See what Jesse Watters does while he debates woman who says eating meat is 'toxic masculinity

Fox News host Jesse Watters debated a professor over the weekend who claimed that eating meat reinforces “toxic masculinity” and patriarchy. But it's what a producer did during the segment that left Watters smiling for the debate.

What happened?

Anne DeLessio-Parson, a Ph.D. candidate at Pennsylvania State University, recently claimed in an academic journal that eating meat reinforces patriarchy. She came to the conclusion that abstaining from meat is an act of feminism after spending years in Argentina as a vegetarian. Watters wanted to know how exactly eating meat reinforces "toxic masculinity."

Eating meat is "one of the ways ... to reinforce existing social structures, including patriarchy," DeLessio-Parson explained. When asked to elaborate, DeLessio-Parson said she didn't have enough time to do so. However, she explained that all individual decisions humans make are inherently political and eating meat is associated with patriarchy.

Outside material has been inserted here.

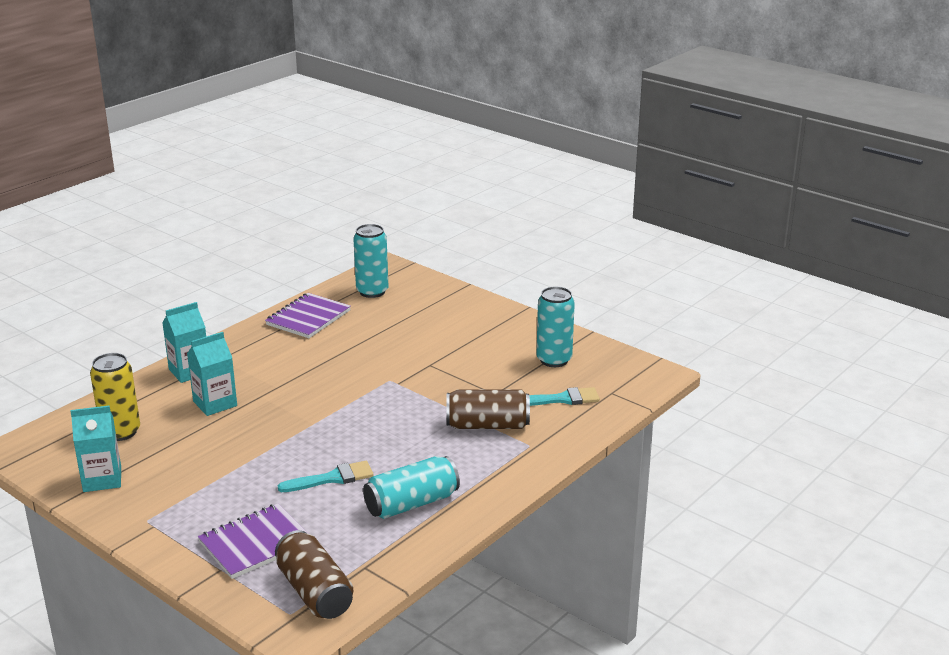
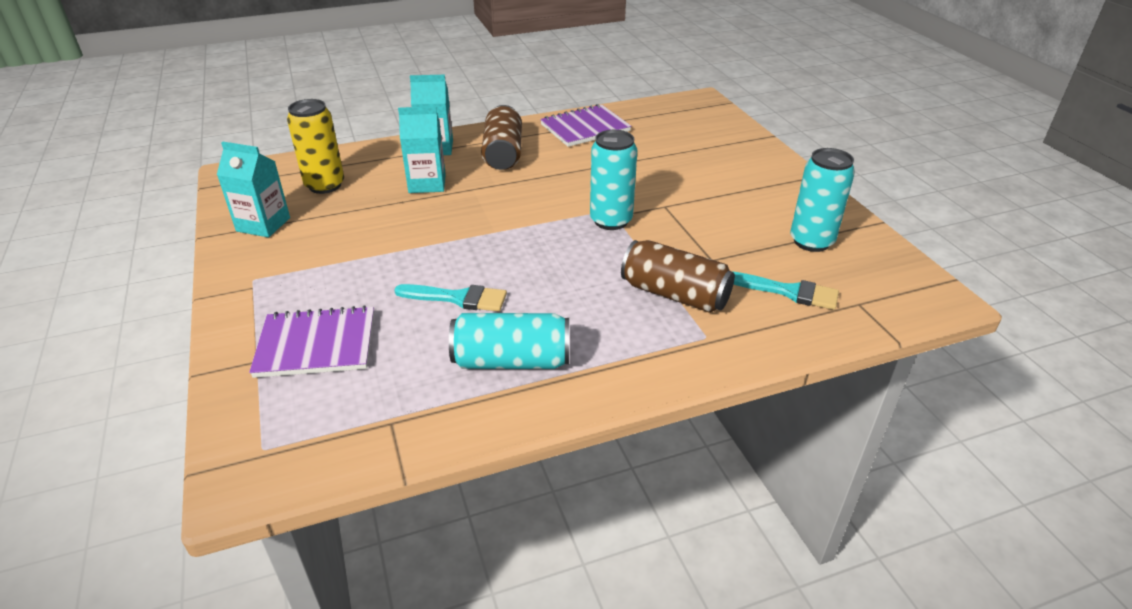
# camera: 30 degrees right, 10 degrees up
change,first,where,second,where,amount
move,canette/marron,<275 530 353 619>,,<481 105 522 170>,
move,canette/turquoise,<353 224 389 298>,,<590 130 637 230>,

Then one of Watters' producers walked on set and laid a plate with a fat, juicy (rare) steak on the table in front of DeLessio-Parson.

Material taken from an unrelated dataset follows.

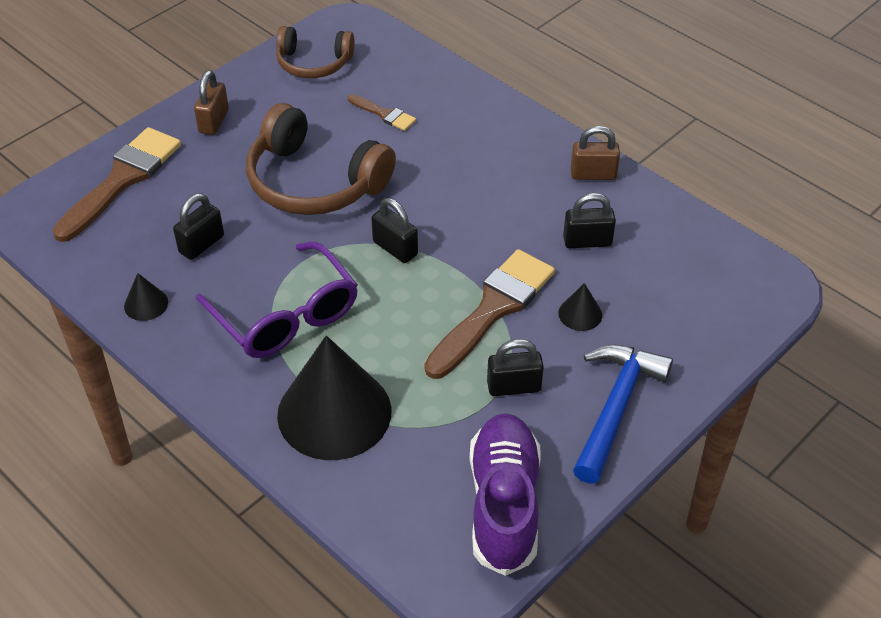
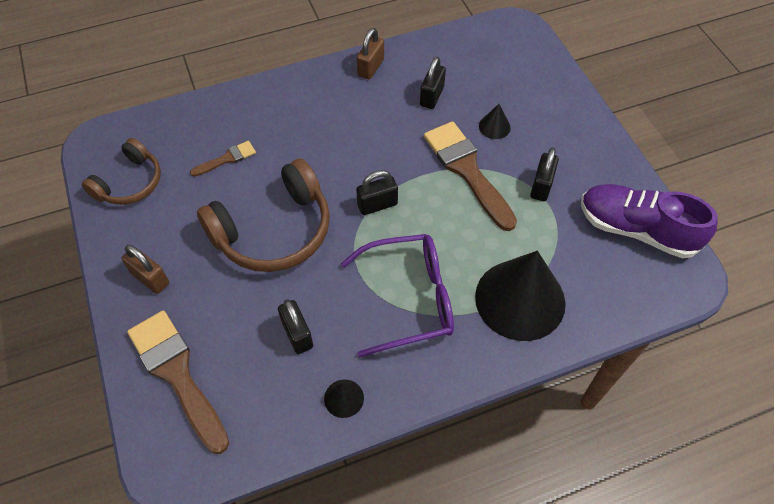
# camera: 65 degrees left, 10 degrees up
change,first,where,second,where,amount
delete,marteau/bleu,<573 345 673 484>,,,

"So, I'm having a steak right now because I'm starving," Watters said, before eating the steak. But first, he asked another question: Is eating meat bad?

DeLessio-Parson explained that eating meat is only OK if you hunt the animal yourself. But if you eat meat from an animal you didn't kill, then "you just enjoy the benefits and the blood is on someone else's hands."

"And that's not very fair," she explained. "It would be great if we had universal health care for our animals."

"You clearly have some things around who you are that protect you, and I think especially, like financial resources to do things like buy really expensive steaks so that's also part of the problem," DeLessio-Parson later told Watters. "That some people are really taking up more than their fair share."